If you use Firebird 2.1 or above, you can use built-in REPLACE function:
update t1 set c1 = replace(c1, 'old_str', 'new_str');
More info can be found in Firebird manual:
If you are using older version of Firebird, you can combine STRPOS and SUBSTRING function and concatenate parts before and after the search string. Here's how the statement might look like:
update t1 set c1 =
CASE when strpos('old_str', c1) = 0 then c1
substring(c1 from 1 for strpos('old_str', c1) - 1)
||substring(c1 from strpos('old_str', c1)+char_length('new_str'))
Note that CHAR_LENGTH is available since Firebird 2.0. If you use earlier versions, try using STRLEN UDF instead.
Another useful function for string replacement is OVERLAY, also introduced in version 2.1. It also replaces the characters, main difference being replacing by position (and optionally length) instead of string-to-string replacement.
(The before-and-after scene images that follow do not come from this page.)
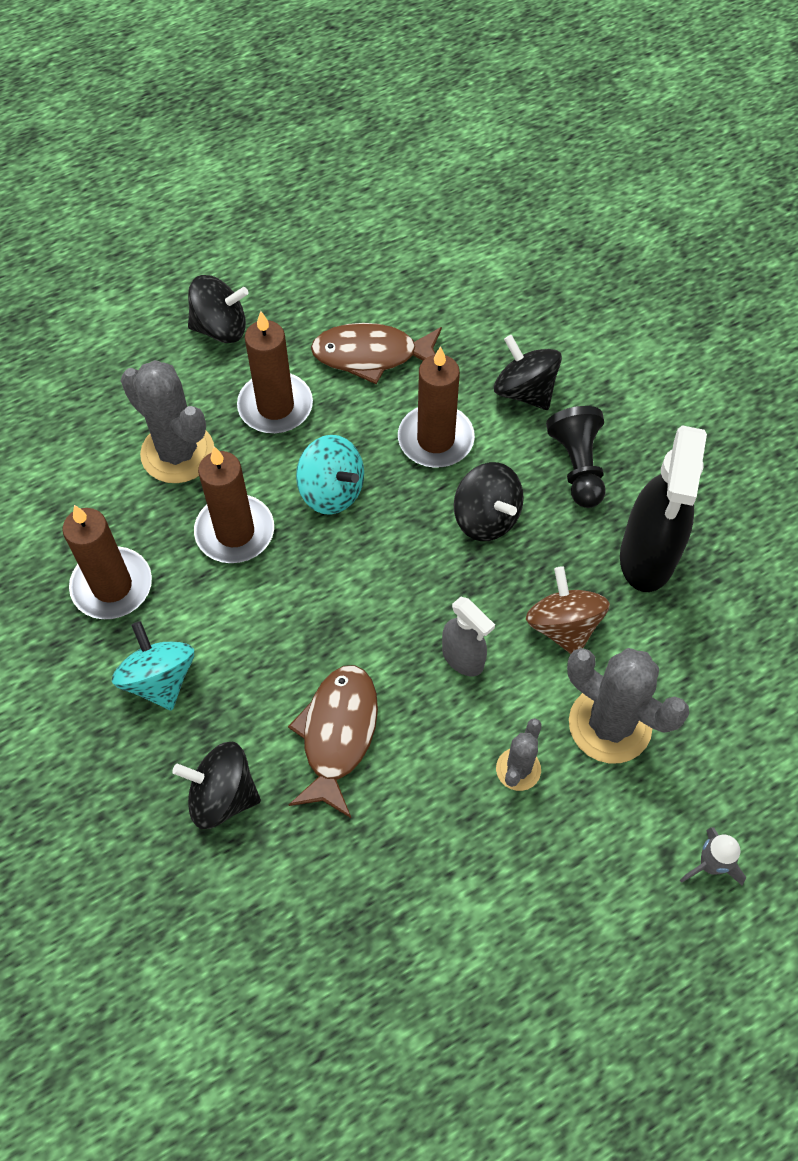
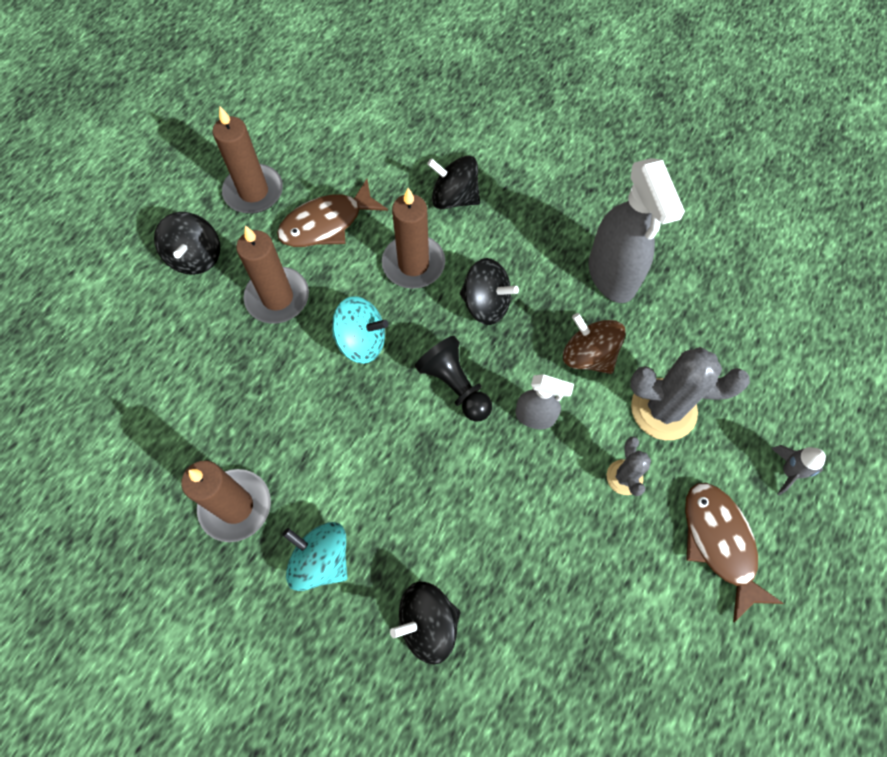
camera: 30 degrees left, 5 degrees up
(178, 453) = (222, 372): grey cactus -> none
(220, 328) = (196, 257): black spinning top -> black spinning top turned 120 degrees clockwise
(235, 532) = (307, 411): brown candle -> brown candle (254, 192)
(337, 735) = (483, 525): brown fish -> brown fish (719, 543)
(577, 466) = (525, 234): black pawn -> black pawn (455, 386)
(647, 557) = (612, 276): black spray bottle -> grey spray bottle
The syntax is:
OVERLAY (string PLACING replacement-string FROM position [FOR length])
If replacement string would stretch over the end of the original string, the result would be extended. For example:
OVERLAY ('abc' PLACING 'de' FROM 3)
would result in string 'abde'.
The Length parameter is optional and used to limit the number of characters taken from replacement-string.